Historically marginalized groups, like black Americans, know this trap better than most. As Farai Chideya at FiveThirtyEight observed shortly before the 2016 presidential election, black voters’ loyalty to the left often results in their issues being ignored. Referencing a theory advanced by Princeton political scientist Paul Frymer in his 1999 book Uneasy Alliances: Race and Party Competition in America, Chideya explained that less ideological voters are courted more actively, just as swing states attract a disproportionate amount of campaign spending. Because black voters vote Democrat around 90 percent of the time, black voters get less attention. Third party voting, then, is not only a route to disrupting the political duopoly, it is also a pathway toward ending the constructive disenfranchisement experienced by Black Americans.

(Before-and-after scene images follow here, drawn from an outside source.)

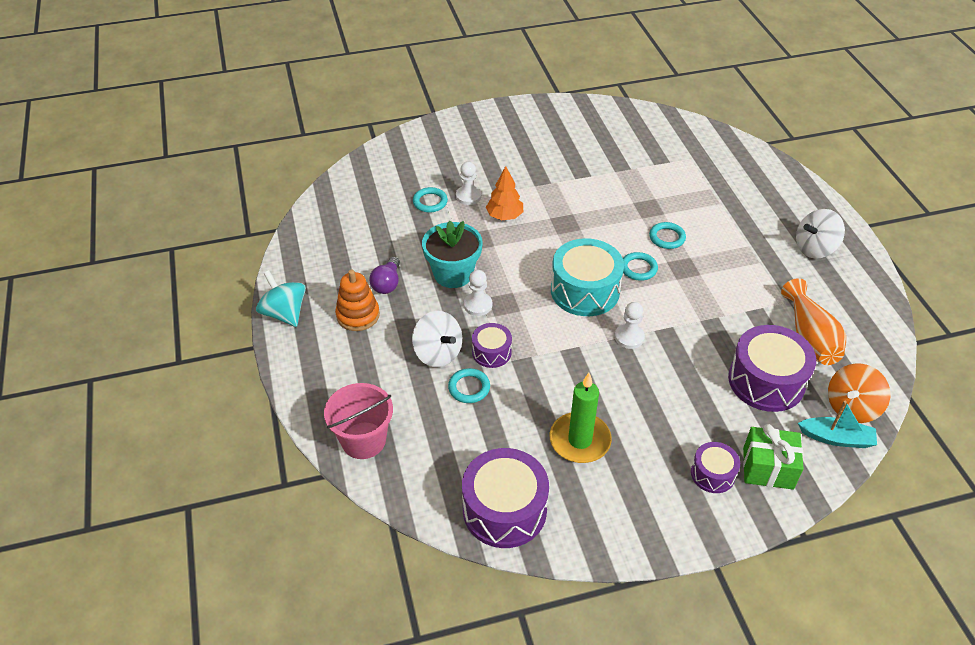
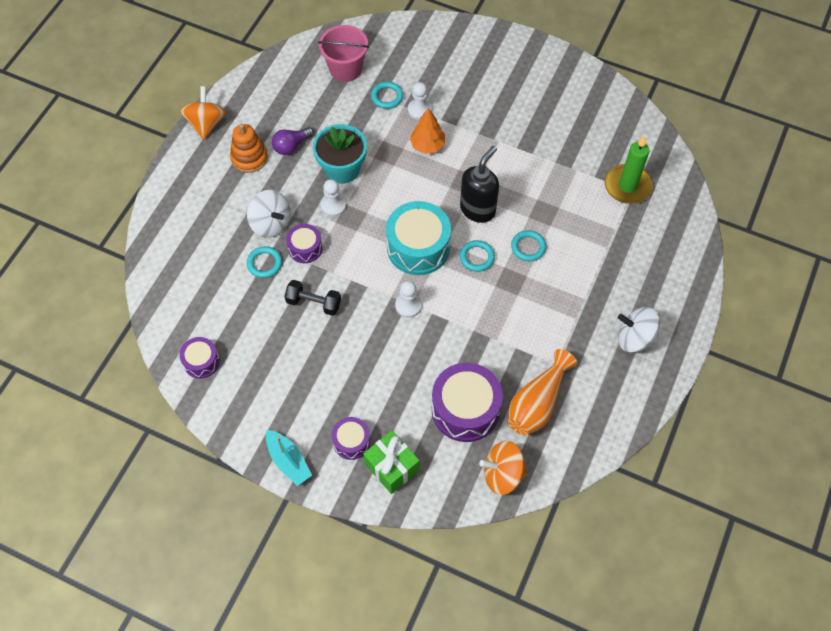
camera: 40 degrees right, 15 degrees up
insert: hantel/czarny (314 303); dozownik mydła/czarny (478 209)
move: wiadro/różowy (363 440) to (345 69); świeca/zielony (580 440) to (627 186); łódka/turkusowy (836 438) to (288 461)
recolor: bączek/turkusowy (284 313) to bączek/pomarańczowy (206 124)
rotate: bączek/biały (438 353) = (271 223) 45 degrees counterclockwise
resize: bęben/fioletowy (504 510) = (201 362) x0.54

Charles Barkley may only be right as often as a broken clock, but when he observes, like Chance, that “Black people have been voting for Democrats their whole life, and they’re still poor,” it does have a ring of truth. It’s clear that the Republican platform, which works to curtail social programs for the poor, while it hands out tax breaks to the rich, is no solution. But because voters are trapped in a two party duopoly, Republicans are able to construe critiques of the Democratic Party as endorsements of their own. Chance’s statement that all black people don’t have to be Democrats is only controversial in so far as the only viable alternative is belonging to a party that would serve “black interests,” however defined, even less.
Curtailing corporate spending and gerrymandering are goals which are rightly prioritized by the left, but to fully secure the franchise for all Americans, it’s crucial that we be able to make electoral decisions free from the constraints of the spoiler effect, especially given the lesser-of-two-evilism that resulted in Trump’s election. Admonishing third-party candidates as “spoilers” without addressing the systemic changes necessary to avoid spoiled elections is a hypocritical half-measure that only stigmatizes the free exercise of the franchise. After all, the problem isn’t the third-party candidate: it’s the two-party system. I say let’s give it a Chance.